Scale Quantization

Scale Quantization is a symmetric range mapping technique (with no zero point) which is used to map an input of range of a given range (say [A1, A2]) to a quantized range of size B bits. One example is to convert an FP32 data of a given range to INT8 data.

Scale Quantization is one of the fundamental techniques that is used to quantize the input and weights in a Machine Learning model and is the core concept in Quantization in Machine Learning.

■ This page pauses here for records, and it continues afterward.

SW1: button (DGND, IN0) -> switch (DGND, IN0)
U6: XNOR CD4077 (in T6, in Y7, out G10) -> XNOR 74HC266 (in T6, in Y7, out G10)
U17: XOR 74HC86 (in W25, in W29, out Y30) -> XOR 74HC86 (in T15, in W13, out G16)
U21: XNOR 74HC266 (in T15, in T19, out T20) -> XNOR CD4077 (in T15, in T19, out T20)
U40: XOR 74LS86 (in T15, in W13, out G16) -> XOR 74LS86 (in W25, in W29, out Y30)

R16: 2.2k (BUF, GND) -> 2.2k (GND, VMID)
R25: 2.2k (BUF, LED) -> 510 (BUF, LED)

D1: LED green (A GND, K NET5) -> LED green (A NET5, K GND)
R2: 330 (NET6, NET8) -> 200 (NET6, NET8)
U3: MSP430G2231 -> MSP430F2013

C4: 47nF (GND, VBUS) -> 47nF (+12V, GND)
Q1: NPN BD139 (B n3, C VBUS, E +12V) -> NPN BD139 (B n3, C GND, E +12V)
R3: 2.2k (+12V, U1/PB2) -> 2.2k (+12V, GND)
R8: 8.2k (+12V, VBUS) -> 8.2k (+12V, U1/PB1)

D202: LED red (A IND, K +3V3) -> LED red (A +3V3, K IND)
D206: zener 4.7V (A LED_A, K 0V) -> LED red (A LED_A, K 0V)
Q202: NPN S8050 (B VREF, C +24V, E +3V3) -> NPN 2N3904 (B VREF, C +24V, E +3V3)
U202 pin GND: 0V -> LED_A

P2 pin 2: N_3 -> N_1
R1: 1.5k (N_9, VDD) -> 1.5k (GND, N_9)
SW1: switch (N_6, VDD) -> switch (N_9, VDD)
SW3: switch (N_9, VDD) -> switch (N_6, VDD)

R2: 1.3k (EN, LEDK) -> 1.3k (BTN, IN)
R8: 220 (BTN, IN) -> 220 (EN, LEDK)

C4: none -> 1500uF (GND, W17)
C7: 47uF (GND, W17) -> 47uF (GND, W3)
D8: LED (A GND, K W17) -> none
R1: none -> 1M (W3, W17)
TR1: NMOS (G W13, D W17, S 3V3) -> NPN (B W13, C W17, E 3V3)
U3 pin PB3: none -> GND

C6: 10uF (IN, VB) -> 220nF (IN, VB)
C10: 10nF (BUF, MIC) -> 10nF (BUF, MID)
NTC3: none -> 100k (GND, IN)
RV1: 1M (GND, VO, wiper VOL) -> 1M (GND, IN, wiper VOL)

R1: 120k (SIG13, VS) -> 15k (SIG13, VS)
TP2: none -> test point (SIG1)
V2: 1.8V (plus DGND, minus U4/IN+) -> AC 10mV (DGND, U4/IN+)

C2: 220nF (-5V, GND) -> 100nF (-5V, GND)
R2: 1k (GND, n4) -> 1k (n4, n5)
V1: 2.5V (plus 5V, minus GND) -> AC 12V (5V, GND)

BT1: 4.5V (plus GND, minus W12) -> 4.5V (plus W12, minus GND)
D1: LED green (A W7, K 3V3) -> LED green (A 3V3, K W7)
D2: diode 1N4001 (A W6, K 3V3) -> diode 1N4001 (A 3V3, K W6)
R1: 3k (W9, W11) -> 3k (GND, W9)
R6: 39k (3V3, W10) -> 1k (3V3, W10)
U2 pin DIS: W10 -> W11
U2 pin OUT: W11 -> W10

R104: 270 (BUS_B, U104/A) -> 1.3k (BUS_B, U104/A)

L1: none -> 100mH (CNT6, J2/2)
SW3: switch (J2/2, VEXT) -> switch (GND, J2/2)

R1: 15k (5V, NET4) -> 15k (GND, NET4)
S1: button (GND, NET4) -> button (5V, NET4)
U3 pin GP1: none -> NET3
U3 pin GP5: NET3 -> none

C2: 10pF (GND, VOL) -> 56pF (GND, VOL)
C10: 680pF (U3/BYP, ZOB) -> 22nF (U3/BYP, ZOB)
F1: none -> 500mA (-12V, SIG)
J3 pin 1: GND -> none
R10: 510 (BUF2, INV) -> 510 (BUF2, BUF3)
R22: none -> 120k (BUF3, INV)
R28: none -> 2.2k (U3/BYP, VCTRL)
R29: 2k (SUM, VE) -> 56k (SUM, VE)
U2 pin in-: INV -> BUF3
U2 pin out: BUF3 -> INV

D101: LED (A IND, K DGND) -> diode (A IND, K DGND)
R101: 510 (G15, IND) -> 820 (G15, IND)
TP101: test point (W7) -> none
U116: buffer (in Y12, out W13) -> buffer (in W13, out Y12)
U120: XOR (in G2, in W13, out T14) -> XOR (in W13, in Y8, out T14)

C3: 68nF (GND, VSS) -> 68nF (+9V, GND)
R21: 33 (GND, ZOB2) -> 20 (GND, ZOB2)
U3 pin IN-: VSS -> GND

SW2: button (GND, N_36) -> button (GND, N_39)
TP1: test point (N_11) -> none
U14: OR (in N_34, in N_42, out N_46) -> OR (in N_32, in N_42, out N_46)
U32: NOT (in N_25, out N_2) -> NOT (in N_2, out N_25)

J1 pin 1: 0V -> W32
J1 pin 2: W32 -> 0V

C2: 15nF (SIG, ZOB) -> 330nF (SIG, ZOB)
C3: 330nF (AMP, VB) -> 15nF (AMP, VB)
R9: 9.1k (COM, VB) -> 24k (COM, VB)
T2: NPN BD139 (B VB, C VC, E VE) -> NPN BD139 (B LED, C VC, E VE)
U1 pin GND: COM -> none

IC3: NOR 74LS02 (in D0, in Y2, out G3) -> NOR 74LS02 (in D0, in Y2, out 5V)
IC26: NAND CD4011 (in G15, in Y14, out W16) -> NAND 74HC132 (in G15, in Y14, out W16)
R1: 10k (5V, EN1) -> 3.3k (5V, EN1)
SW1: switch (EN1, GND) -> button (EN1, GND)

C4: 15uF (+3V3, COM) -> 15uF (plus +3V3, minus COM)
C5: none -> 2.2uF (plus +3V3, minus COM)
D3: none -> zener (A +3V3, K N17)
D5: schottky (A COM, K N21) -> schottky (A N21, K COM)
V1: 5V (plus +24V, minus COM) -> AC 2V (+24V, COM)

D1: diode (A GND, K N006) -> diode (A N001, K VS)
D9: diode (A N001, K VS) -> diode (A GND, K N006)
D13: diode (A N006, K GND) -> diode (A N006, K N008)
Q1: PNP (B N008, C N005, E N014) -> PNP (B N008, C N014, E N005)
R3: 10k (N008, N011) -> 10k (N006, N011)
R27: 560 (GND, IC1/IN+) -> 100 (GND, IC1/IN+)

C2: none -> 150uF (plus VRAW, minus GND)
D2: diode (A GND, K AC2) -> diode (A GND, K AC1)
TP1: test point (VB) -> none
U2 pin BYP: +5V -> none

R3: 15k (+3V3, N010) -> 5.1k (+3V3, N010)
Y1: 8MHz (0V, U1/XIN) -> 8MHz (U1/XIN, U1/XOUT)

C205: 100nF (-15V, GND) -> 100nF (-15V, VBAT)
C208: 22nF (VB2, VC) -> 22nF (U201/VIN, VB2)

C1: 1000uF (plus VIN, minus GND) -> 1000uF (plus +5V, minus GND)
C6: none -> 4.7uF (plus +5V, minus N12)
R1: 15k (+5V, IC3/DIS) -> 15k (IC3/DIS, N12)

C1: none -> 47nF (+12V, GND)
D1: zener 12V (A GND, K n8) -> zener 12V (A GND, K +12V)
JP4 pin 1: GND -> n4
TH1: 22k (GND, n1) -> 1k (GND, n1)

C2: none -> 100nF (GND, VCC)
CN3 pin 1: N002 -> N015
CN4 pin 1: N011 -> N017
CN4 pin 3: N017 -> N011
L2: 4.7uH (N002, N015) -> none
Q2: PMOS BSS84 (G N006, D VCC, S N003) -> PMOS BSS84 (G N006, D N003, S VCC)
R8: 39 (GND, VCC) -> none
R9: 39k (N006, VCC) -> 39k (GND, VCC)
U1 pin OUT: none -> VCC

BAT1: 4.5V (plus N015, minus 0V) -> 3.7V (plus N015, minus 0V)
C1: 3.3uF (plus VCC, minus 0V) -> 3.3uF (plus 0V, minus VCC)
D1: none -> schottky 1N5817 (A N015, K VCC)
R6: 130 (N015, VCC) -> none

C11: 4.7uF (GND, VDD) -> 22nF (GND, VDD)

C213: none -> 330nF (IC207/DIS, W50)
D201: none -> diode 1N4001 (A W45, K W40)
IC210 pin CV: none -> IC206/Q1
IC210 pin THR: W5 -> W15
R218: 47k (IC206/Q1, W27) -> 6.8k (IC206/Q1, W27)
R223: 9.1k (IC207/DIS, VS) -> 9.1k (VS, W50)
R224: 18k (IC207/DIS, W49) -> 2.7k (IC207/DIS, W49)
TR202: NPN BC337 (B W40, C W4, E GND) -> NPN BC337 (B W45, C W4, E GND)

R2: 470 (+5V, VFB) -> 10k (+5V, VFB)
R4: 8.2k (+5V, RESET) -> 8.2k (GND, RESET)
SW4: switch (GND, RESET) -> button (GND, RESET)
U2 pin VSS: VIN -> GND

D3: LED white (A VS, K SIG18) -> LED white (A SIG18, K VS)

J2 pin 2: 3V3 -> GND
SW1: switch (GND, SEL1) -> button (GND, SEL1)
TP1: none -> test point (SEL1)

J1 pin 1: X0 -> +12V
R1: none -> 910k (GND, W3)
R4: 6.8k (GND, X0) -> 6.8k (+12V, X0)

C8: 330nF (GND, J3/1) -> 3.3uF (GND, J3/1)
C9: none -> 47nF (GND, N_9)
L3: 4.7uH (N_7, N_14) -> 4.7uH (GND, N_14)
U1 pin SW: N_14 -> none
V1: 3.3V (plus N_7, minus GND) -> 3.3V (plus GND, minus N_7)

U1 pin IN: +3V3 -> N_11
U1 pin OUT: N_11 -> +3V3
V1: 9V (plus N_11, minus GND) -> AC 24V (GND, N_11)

We will go through some basics of Range mapping before diving into Scale Quantization. Scale Quantization is an alternative to Affine Quantization.

Range mapping

INT8 can store values from -128 to 127. In general, an B bit Integer can have the range as -(2^B) to (2^B-1).

In Range mapping, we have to convert a data of range [A1, A2] to the range of the B bit Integer (INT8 in our case).
Hence, the problem is to map all elements in the range [A1, A2] to the range [-(2^B), (2^B-1)]. Elements outside the range of [A1, A2] will be clipped to the nearest bound.

There are two main types of Range mapping in Quantization:

Affine quantization
Scale quantization

For quantization, there are two main types of mapping equation that are used by the above techniques:

F(x) = s.x + z

where, s, x and z are real numbers.

The special case of the equation is:

F(x) = s.x

s is the scale factor and z is the zero point.

Scale Quantization

The difference in Scale Quantization (in comparison to Affine Quantization) is that in this case, the zero point (z) is set to 0 and does not play a role in the equations. We use the scale factor (s) in the calculations of Scale Quantization.

We use the following equation:

F(x) = s.x

There are many variants of Scale Quantization and the simpliest is Symmetric Quantization. In this, the resultant range is symmetric. For INT8, the range will be [-127, 127]. Note that we are not considering -128 in the calculations.

Hence, in this, we will quantize a data from range [-A1, A1] to [-(2^(B-1), 2^(B-1)]. The equations for Quantization will be:

s = (2^(B - 1) − 1) / A1

Note, s is the scale factor.

The Clip operation is as follows:

clip(x, l, u) = x   ... if x is within [l, u]

clip(x, l, u) = l   ... if x < l

clip(x, l, u) = u   ... if x > u

In the above equation, l is the lower limit in the quantization range while u is the upper limit in the quantization range.

The overall equation is:

x_quantize = quantize(x, B, s) 
           = clip(round(s * x), 
                  −2^(B - 1) + 1, 
                  2^(B - 1) − 1)

The equation for dequantization will be:

x_dequantize = dequantize(x_quantize, s) 
      = x_quantize / s

The key points of Scale Quantization are:

It is a symmetric range mapping technique
For INT8, the quantization range is -127 to 127
There is no zero point (or 0 by default) in Scale Quantization
The quantization equation is:

x_quantize = quantize(x, B, s) 
           = clip(round(s * x), 
                  −2^(B - 1) + 1, 
                  2^(B - 1) − 1)

The dequantize equation is:

x_dequantize = dequantize(x_quantize, s) 
      = x_quantize / s

The scale value is:

s = (2^(B - 1) − 1) / A1

With this OPENGENUS article, you must have the complete idea of Scale Quantization in Machine Learning.